Putting a file in MinIO or any S3 object storage is done through the cp command found in most S3 clients. Let’s create a test bucket, put an example text file in S3 storage and retrieve it as a simple way to illustrate its usage:

echo Hello, S3 Storage > /tmp/test-file.txt
./mc mb my-minio-server/test-bucket
./mc cp /tmp/test-file.txt my-minio-server/test-bucket
./mc cp my-minio-server/test-bucket/test-file.txt /tmp/test-file-from-s3.txt
cat /tmp/test-file-from-s3.txt

The mc cp command supports globs.

Note that test-file.txt now exists in the object storage and is accessible from the MinIO console, in the new bucket.

Dedicated nodes for storage

In the setup provided here, worker nodes also handle storage devices, but it is possible to use Kubernetes Taints and tolerations to use dedicated storage nodes. Taints prevent regular jobs from running on those low-spec nodes, and MinIO is given tolerations to use the nodes for data storage.

If this setup is desired, applying those tolerations is required for DirectPV install:

kubectl directpv install --node-selector 'storage-node=true' --tolerations 'storage-node=true:NoSchedule'

Tolerations also need to be given when creating a MinIO tenant, under the Pod Placement tab if using the Operator console or as tolerations in the operator manifest if using the Helm charts.

Why MinIO over Ceph?

Ceph is another storage solution, providing object storage as one of its three storage modes along with file systems and block storage. We cover its components and installation steps in the following article in the series. Here are key indications comparing both:

Pros:

Cons:

  • Documentation-wise, MinIO’s is not as clear as Ceph’s or Rook’s, with missing details and possible confusion;
  • The MinIO operator console is not perfect and suffers from some bugs.

Conclusion

Object storage is a fit data architecture for Big Data scenarios, and deploying a local object storage solution allows us to understand how it works and how to leverage it in applications processing this data.

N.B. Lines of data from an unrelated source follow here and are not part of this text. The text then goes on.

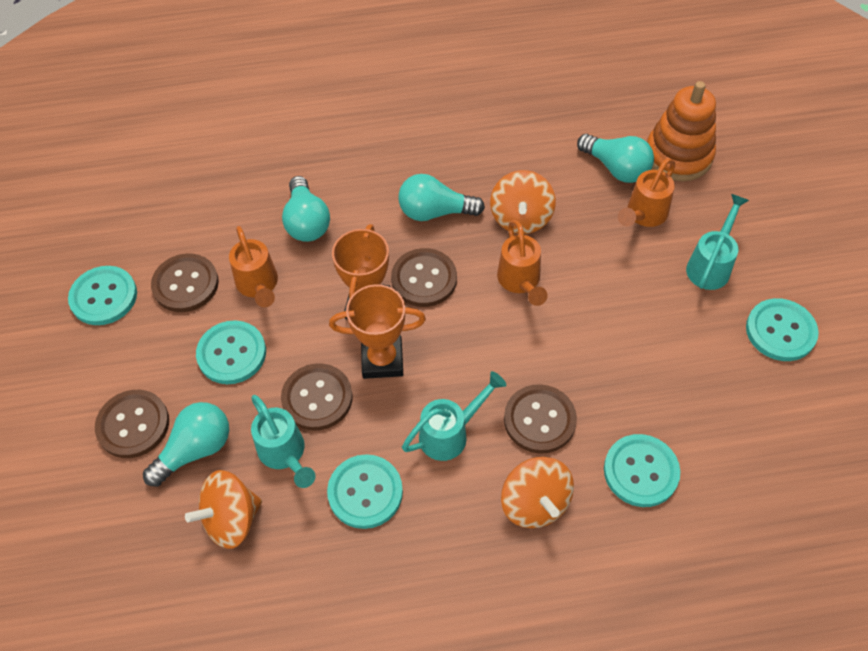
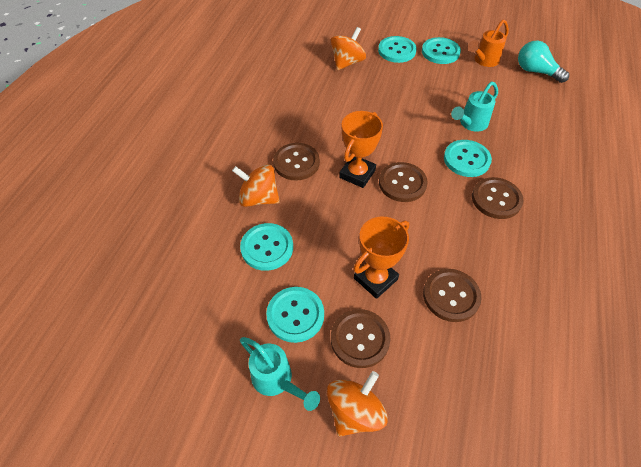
orange stacking toy: 1 -> 0
orange watering can: 3 -> 1
turquoise light bulb: 4 -> 1
turquoise watering can: 3 -> 2

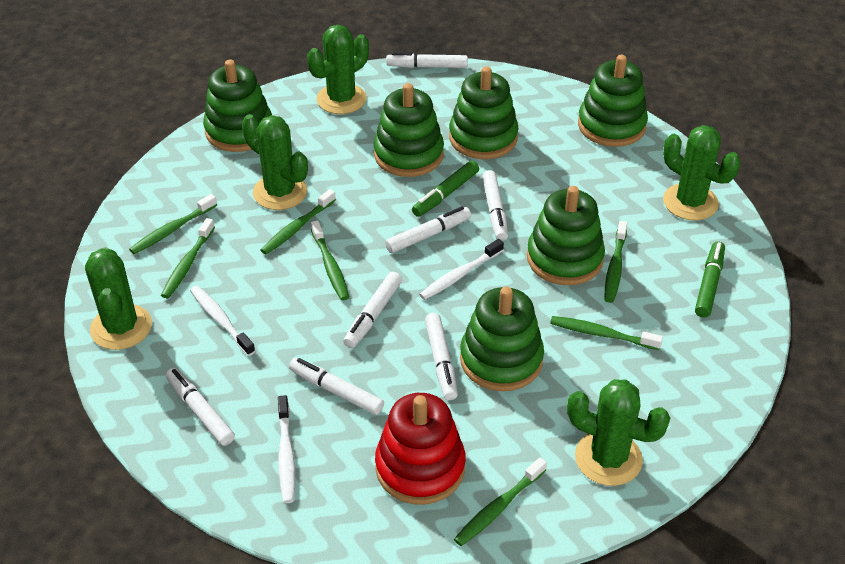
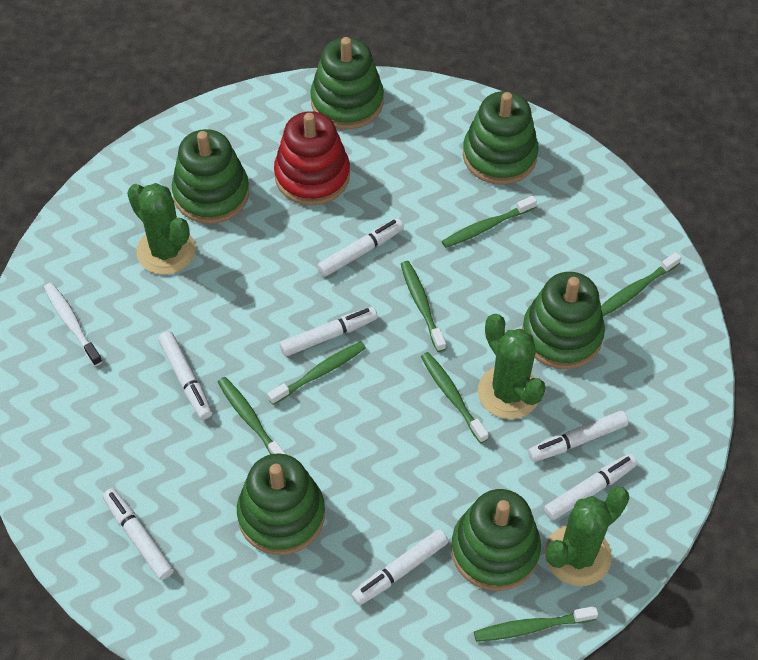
green cactus: 5 -> 3
green marker: 2 -> 0
white toothbrush: 3 -> 1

MinIO offers the benefits of being deployed quickly and configured with relative ease for a basic setup while still allowing for advanced configuration for production scenarios or integration with other services. As an S3-compliant object storage solution, it is compatible with any S3 client.

While we covered the usage of the MinIO Client mc to access object storage, usage of other S3 CLI clients does not differ greatly. As for use in programs, AWS SDKs or MinIO SDKs require minimal configuration to work with your on-prem object storage.

More complex configuration steps for object storage with MinIO include data replication across buckets. Steps on how to achieve it are given in the official documentation.